Côte Bleue : les chèvres errantes deviennent un casse-tête pour la sécurité et l’environnement
Côte Bleue : les chèvres errantes deviennent un casse-tête pour la sécurité et l’environnement

Sur les routes de la Côte Bleue, à l’ouest de Marseille, les chèvres en liberté sont devenues une scène familière. Si leur présence amuse les touristes et surprend les automobilistes de passage, leur prolifération commence à inquiéter sérieusement élus et riverains.

Entre curiosité et danger sur la route

Issues d’un troupeau laissé à l’abandon par un berger il y a plusieurs années, ces chèvres circulent désormais jusque sur l’autoroute et dans les lotissements. Certaines traversent la chaussée sans se soucier des voitures, au risque de provoquer des collisions. « On est en danger de taper une chèvre et de défoncer la voiture », déplore un conducteur. D’autres habitants s’amusent de leur apparition au petit matin, mais la menace reste bien réelle. Les autorités locales estiment à environ 1 200 le nombre d’animaux en liberté. Un chiffre inquiétant, d’autant que, légalement, en cas d’accident, c’est la responsabilité du maire qui peut être engagée.

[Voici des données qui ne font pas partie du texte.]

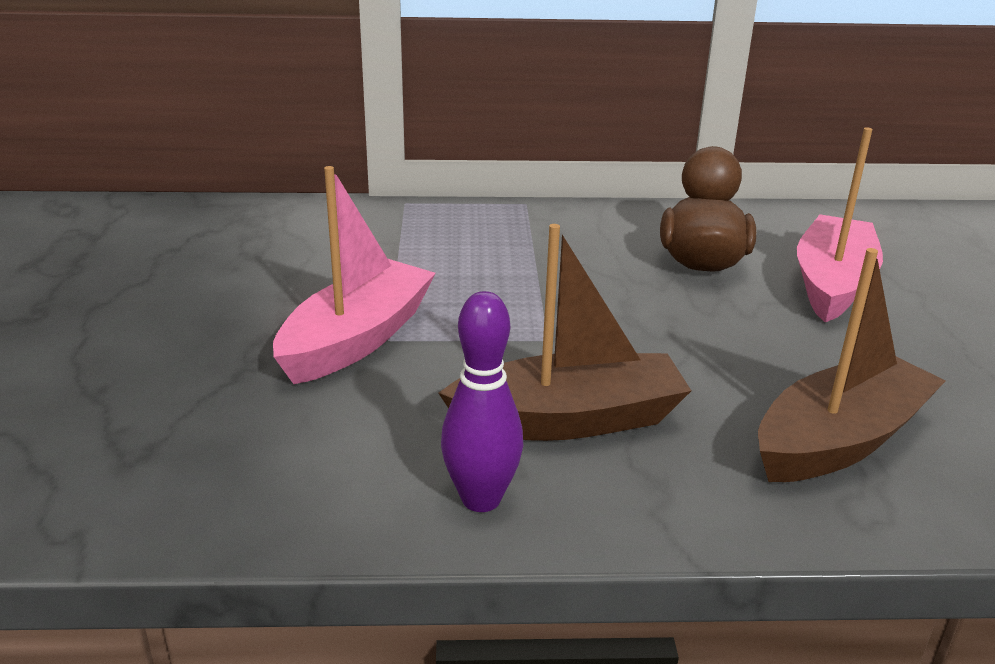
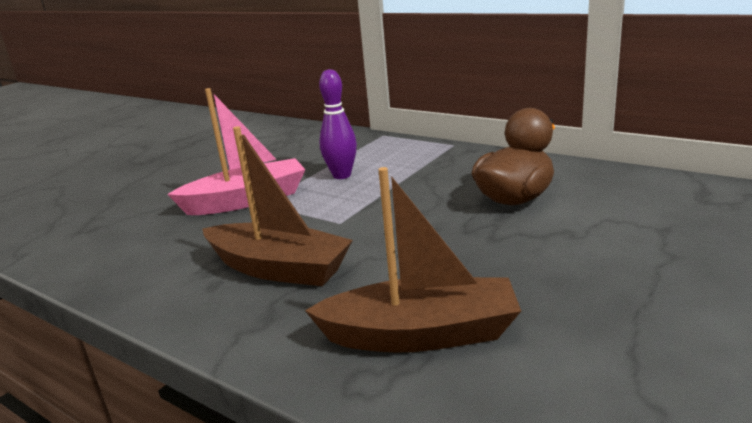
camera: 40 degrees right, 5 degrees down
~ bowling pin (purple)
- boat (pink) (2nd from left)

Une menace pour la biodiversité

La municipalité de Châteauneuf-les-Martigues tente depuis deux ans de réguler la population. Des parcs de capture, alimentés en graines et en eau, permettent de piéger les chèvres avant de les confier à des bergers pratiquant l’éco-pastoralisme. Environ 800 animaux ont déjà été réorientés de cette manière. Mais le problème persiste. En se multipliant, ces caprins grignotent tout sur leur passage, y compris des espèces végétales protégées. Au-delà du risque routier, leur impact sur la biodiversité inquiète les élus, qui redoutent un déséquilibre durable dans les collines de la Côte Bleue. Une attraction pittoresque qui, désormais, vire au casse-tête écologique et sécuritaire.